Tuesday, 02 January 2024 12:17 GMT

COP29 draft suggests wealthy countries provide USD250 bn a year in climate funding


(MENAFN) A new draft agreement at UN climate discussions on Friday suggests wealthy countries provide USD250 billion each year to support weaker countries combat global warming in a bid to break the deadlocked discussions.

With the meeting scheduled to finish Friday, delegates from roughly 200 countries had eagerly awaited COP29 welcomes Azerbaijan's new suggestion following couple of weeks of fraught bargaining.

The draft sets an ambitious total goal to raise an overall of USD1.3 trillion each year by 2035, with the financing from wealthy governments at the core of funding that would be combined with private-field investments.

The current pledge dedicated rich countries most responsible historically for global warming to give USD100 billion each year in climate funding.

An influential discussion bloc of 134 advancing countries, such as China, has required minimum five times that number from strong nations.

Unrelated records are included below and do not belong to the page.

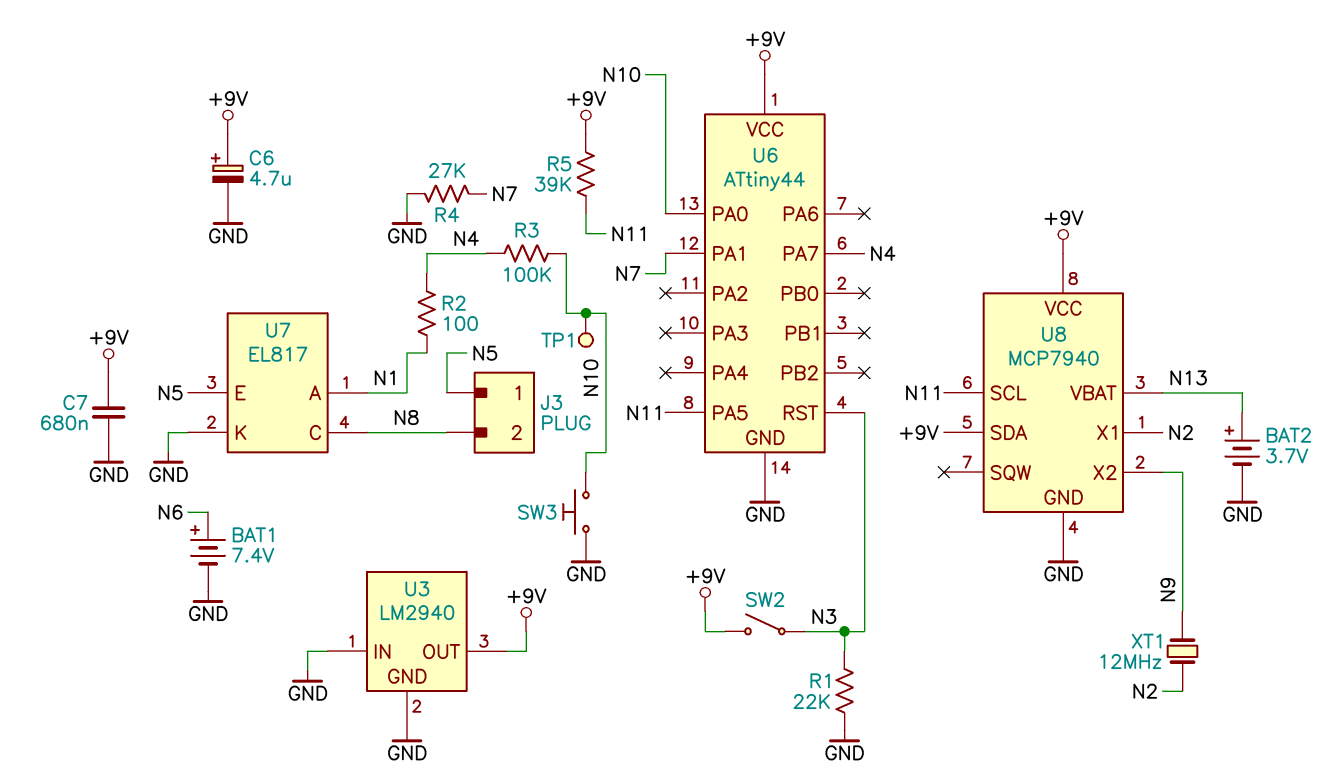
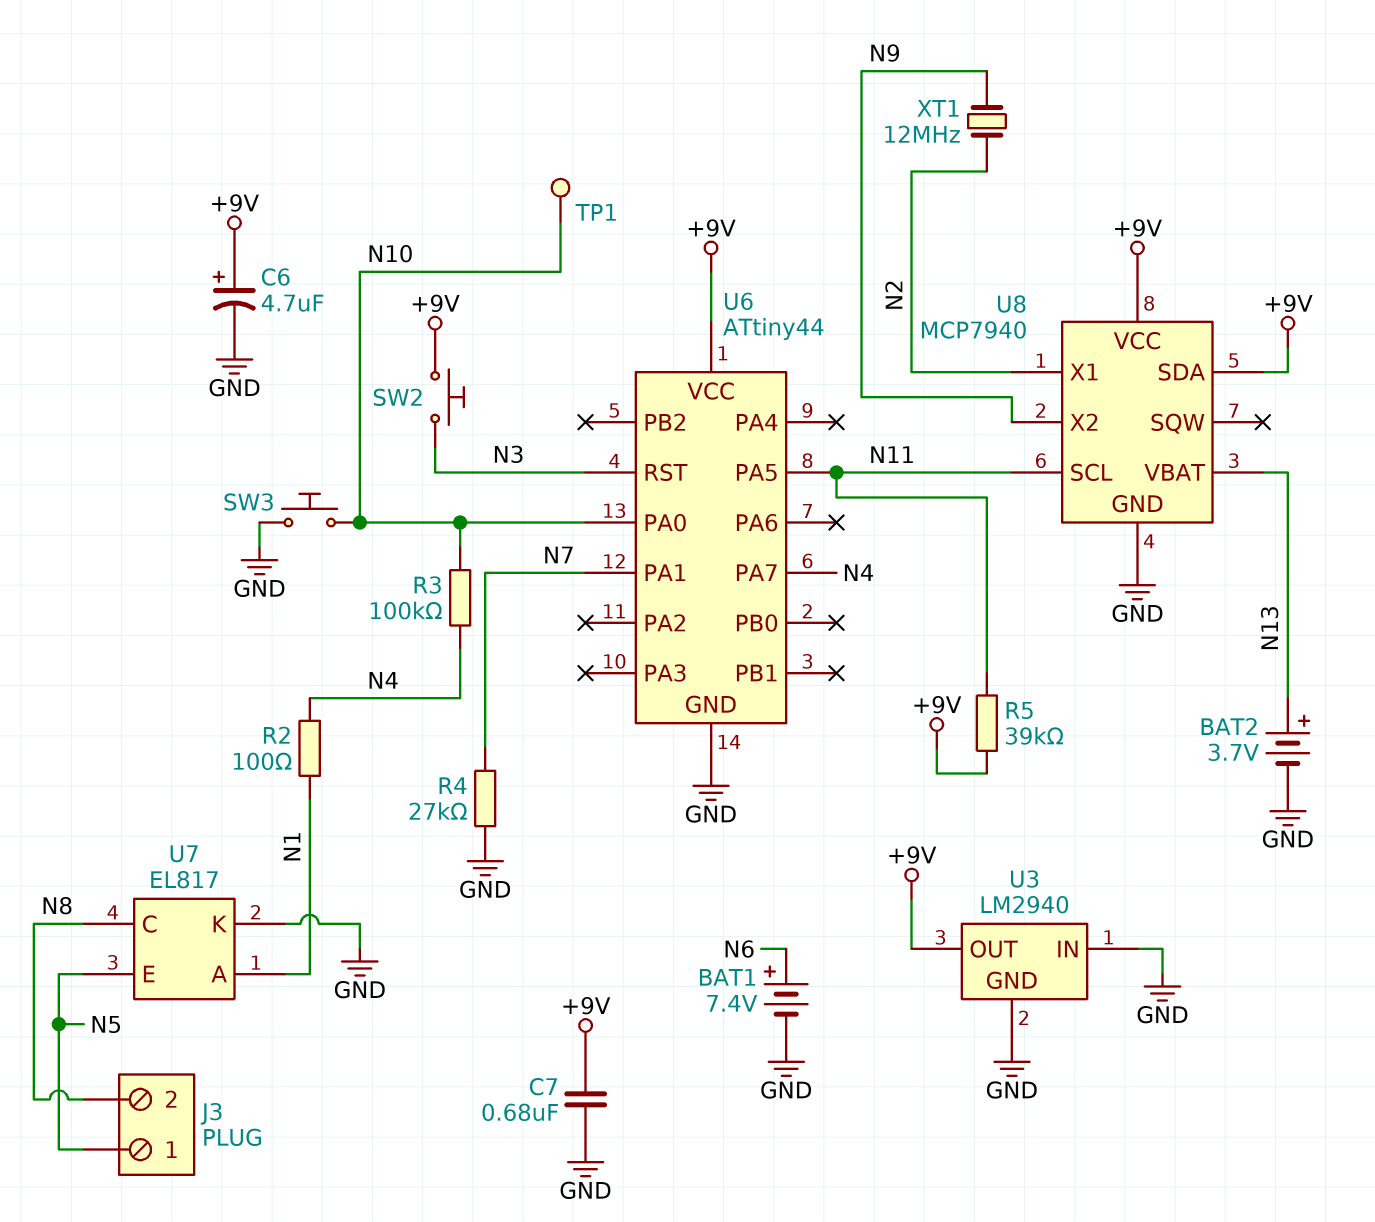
R1: 22k (GND, N3) -> none
SW2: switch (+9V, N3) -> button (+9V, N3)

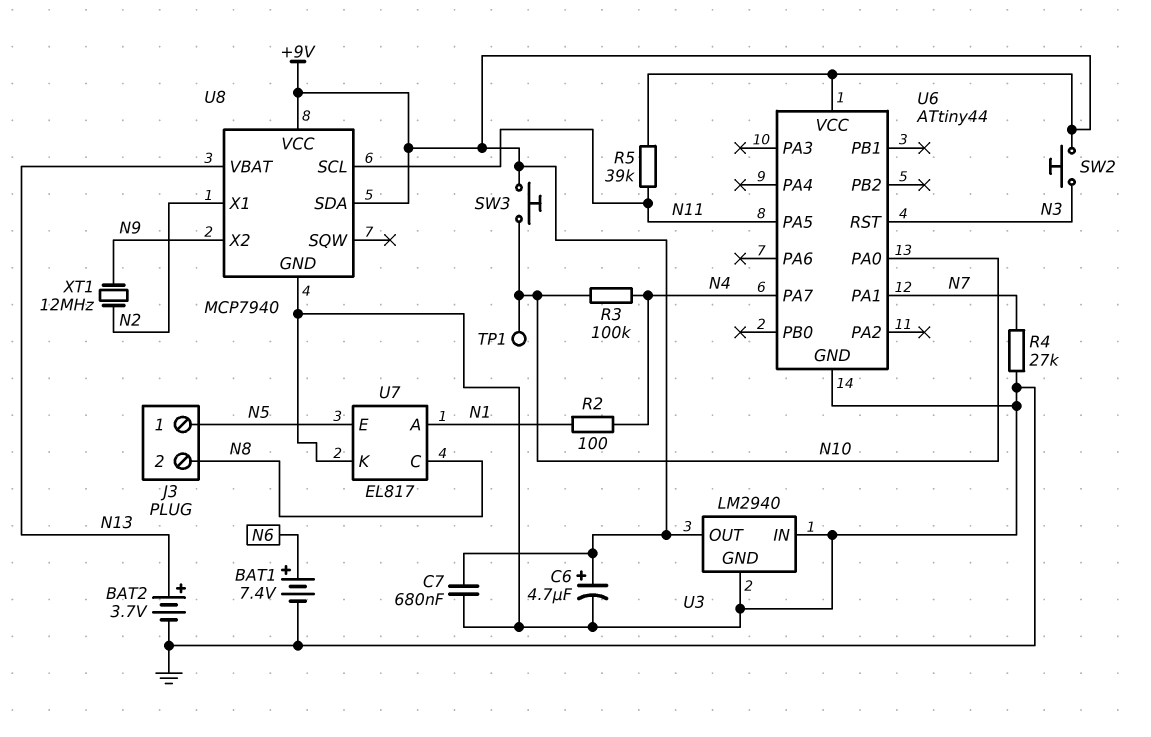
SW3: button (GND, N10) -> button (+9V, N10)

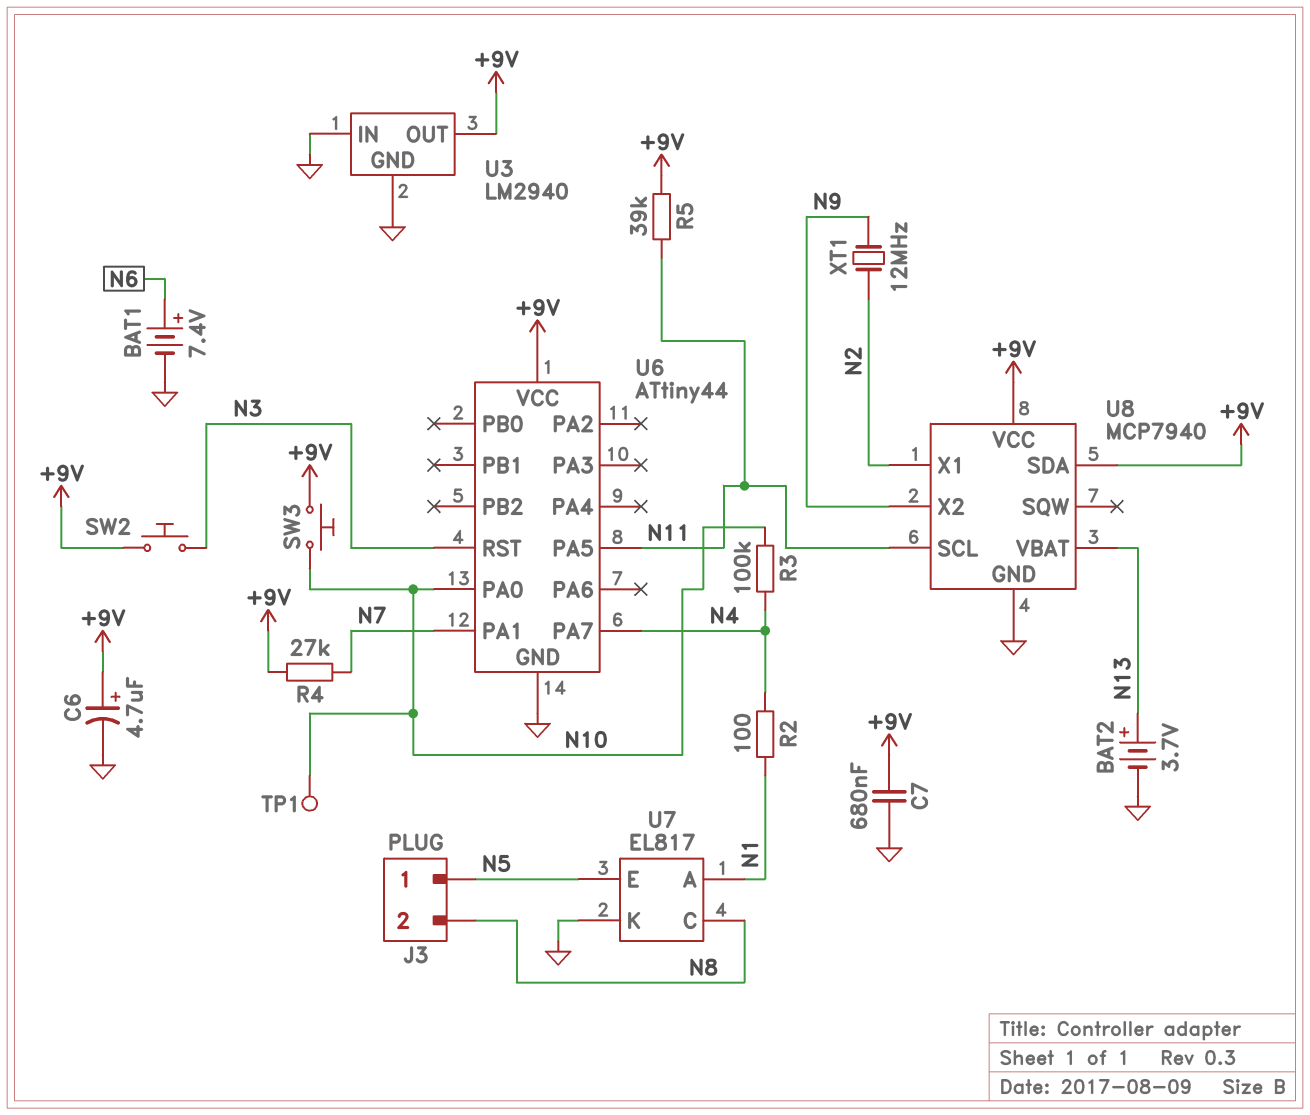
R4: 27k (GND, N7) -> 27k (+9V, N7)

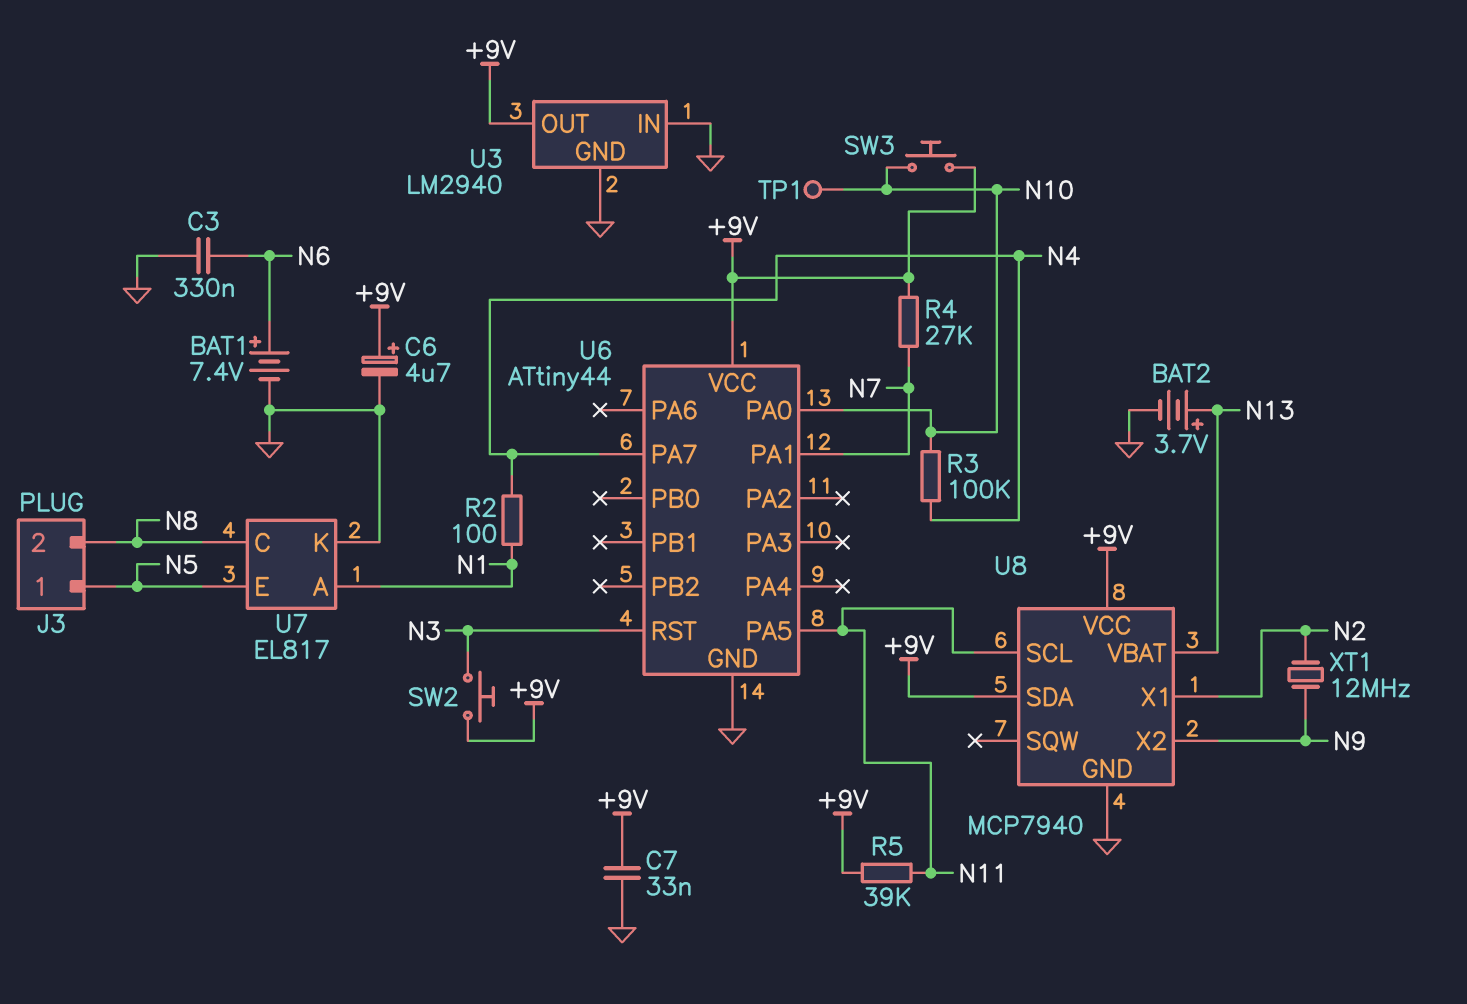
C3: none -> 330nF (GND, N6)
C7: 680nF (+9V, GND) -> 33nF (+9V, GND)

Main contributors, including the European Union had stated such requirements were politically illogical and that private-field money should play a huge part.

The EU has fought pressure to put its own number on the table and wishes newly rich emerging economies such as China, the biggest emitter in the world, to participate to the total target.

"Inadequate, divorced from the reality of climate impacts and outrageously below the needs of developing countries, we've at least got a number now," Jasper Inventor, chief of Greenpeace's COP29 delegation, stated in one of the initial reactions from activists.